The table below from the American Heart Association classifies blood pressure into five (5) categories based on a combination of the individual's systolic and diastolic blood pressure.

In [None]:
# Replace 'image_url' with the URL of the image you want to display
image_url = 'https://www.heart.org/-/media/Images/Health-Topics/High-Blood-Pressure/Rainbow-Chart/blood-pressure-readings-chart.jpg?h=294&iar=0&mw=440&w=440&sc_lang=en'
# Display the image
Image(url=image_url)


## **A Snippet of the Data**

First let's load the data by importing it directly from the url below.


In [None]:
#Check the file path for any errors
file_path = "https://raw.githubusercontent.com/ksuaray/STAT108F24_Projects_Jupyter/main/Project0/Body%20Data.csv"
df = pd.read_csv(file_path)


Next, we can display the data by typing the name of the DataFrame. To ensure we can see all columns, we'll use the *pd.set_option* method.

In [None]:
# Set display options to show all columns
pd.set_option('display.max_columns', None)
df

# **ASSIGNMENT 0 - Learning How To Use the Jupyter Notebook**

**INSTRUCTIONS**
Complete the following questions.

## **1. Categorize Variables**
Determine whether the variables below are qualitative or quantitative. If they are quantitative, specify whether they are continuous or discrete.

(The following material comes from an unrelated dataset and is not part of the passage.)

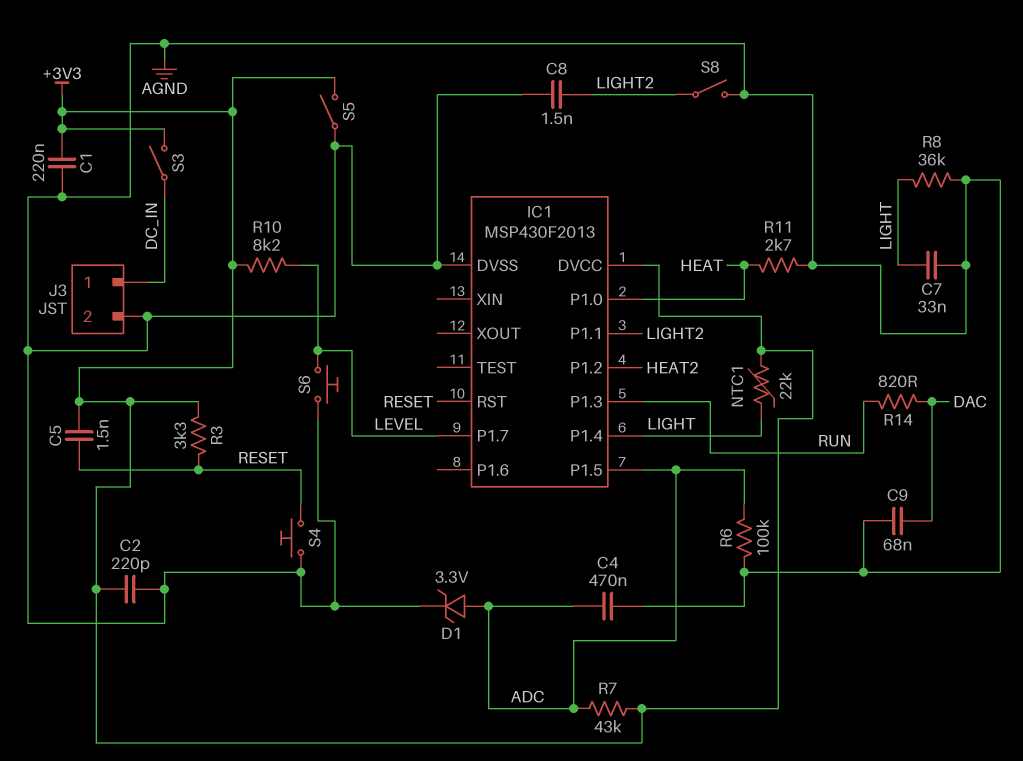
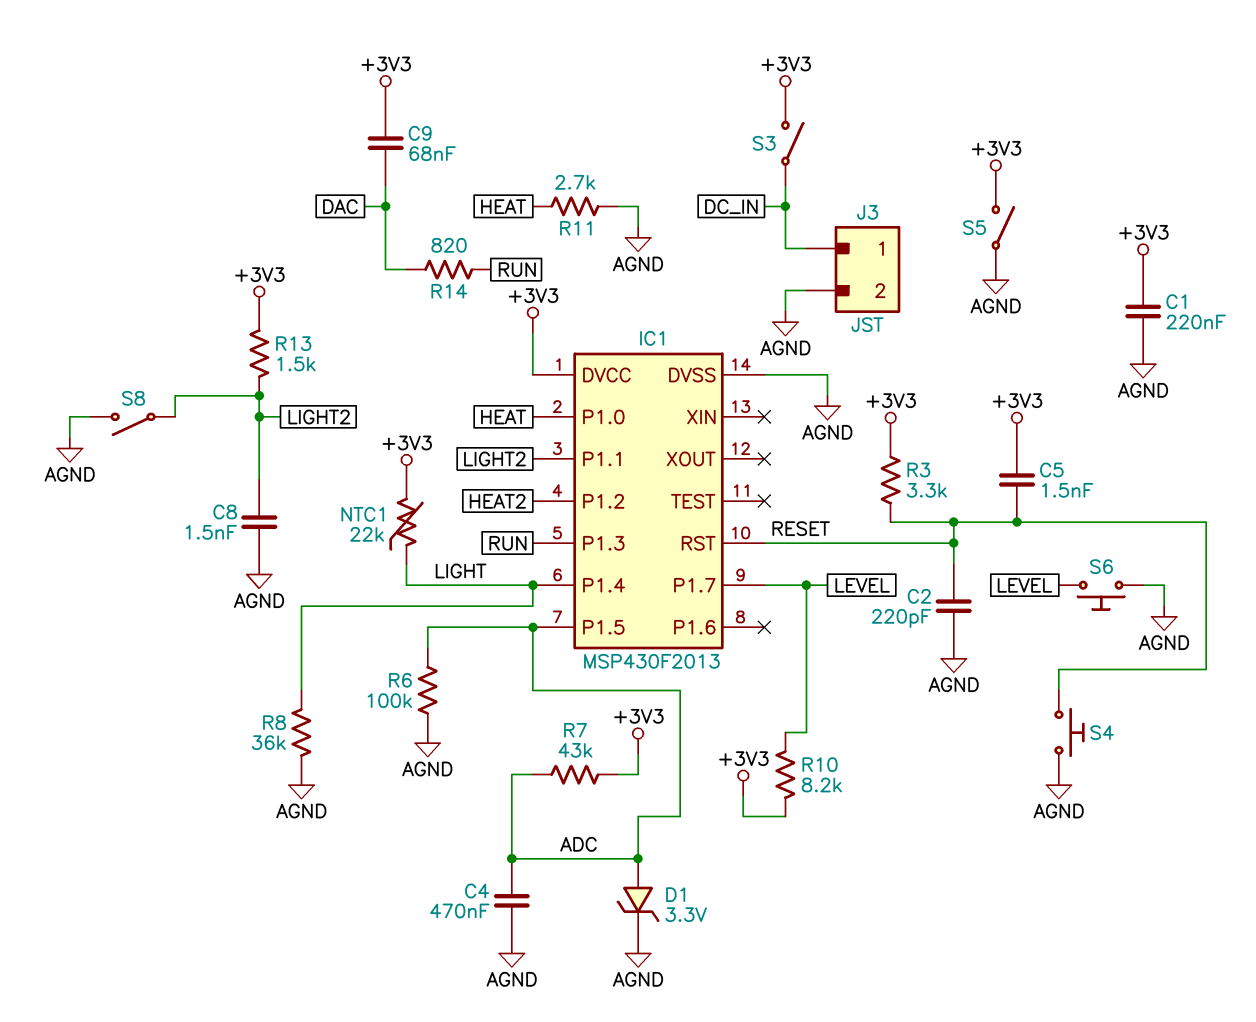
C2: 220pF (+3V3, AGND) -> 220pF (AGND, RESET)
C7: 33nF (AGND, LIGHT) -> none
C9: 68nF (AGND, DAC) -> 68nF (+3V3, DAC)
R13: none -> 1.5k (+3V3, LIGHT2)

| Variable         | Qual or Quant | Disc., Cont., or Neither |
|------------------|---------------|--------------------------|
| **Age**          |               |                          |
| **Gender**       |               |                          |
| **Waist**        |               |                          |
| **Category**     |               |                          |

## **2. Frequency Table**

Construct a frequency table for the CATEGORY variable.

In [None]:
#Frequency table
mc = ...
freq_table = pd.value_counts(mc)
freq_table 

In [None]:
grader.check("q2")

## **3. Relative Frequency Table**
Create a relative frequency table for the CATEGORY variable.

In [None]:
#Relative frequency table
rel_freq_table = ...
rel_freq_table

In [None]:
grader.check("q3")

## **4. Frequency Distribution Bar Chart**
Create a frequency distribtuion bar chart for the CATEGORY variable.

In [None]:
dfrf = pd.DataFrame(freq_table)
fig = px.bar(x=dfrf.index, y=dfrf['count'], barmode='group',
             title='Frequency Distribution Bar Chart')
fig.update_layout(xaxis_title="Blood Pressure Category")
fig.update_layout(yaxis_title="Frequency")
fig.show()


In [None]:
grader.check("q4")

## **5. Describe the Distribution**
Write a few sentences about the distribution of blood pressure category for these individuals.

# **ON YOUR OWN**

## **6. Frequency Table**

Change the variable name in the code below to construct a frequency table for the GENDER variable.

In [None]:
#Frequency table
mc_1 = ...
freq_table_1 = pd.value_counts(mc_1)
freq_table_1

In [None]:
grader.check("q6")

## **7. Relative Frequency Table**
Run the code below to construct a relative frequency table for the GENDER variable.

In [None]:
#Relative frequency table
rel_freq_table_1 = ...
rel_freq_table_1

In [None]:
grader.check("q7")

## **8. Frequency Distribution Bar Chart**
Create a RELATIVE frequency distribtuion bar chart for the GENDER variable.

In [None]:
dfrf_1 = pd.DataFrame(rel_freq_table_1)
fig = px.bar(x=dfrf_1.index, y=dfrf_1['count'], barmode='group',
             title='Frequency Distribution Bar Chart')
fig.update_layout(xaxis_title="Gender (1=Male)")
#For your solution, label the vertical axis correctly on the line below
...
fig.show()

In [None]:
grader.check("q8")

## **9. Describe the Distribution**
Write a few sentences about the distribution of gender for these individuals.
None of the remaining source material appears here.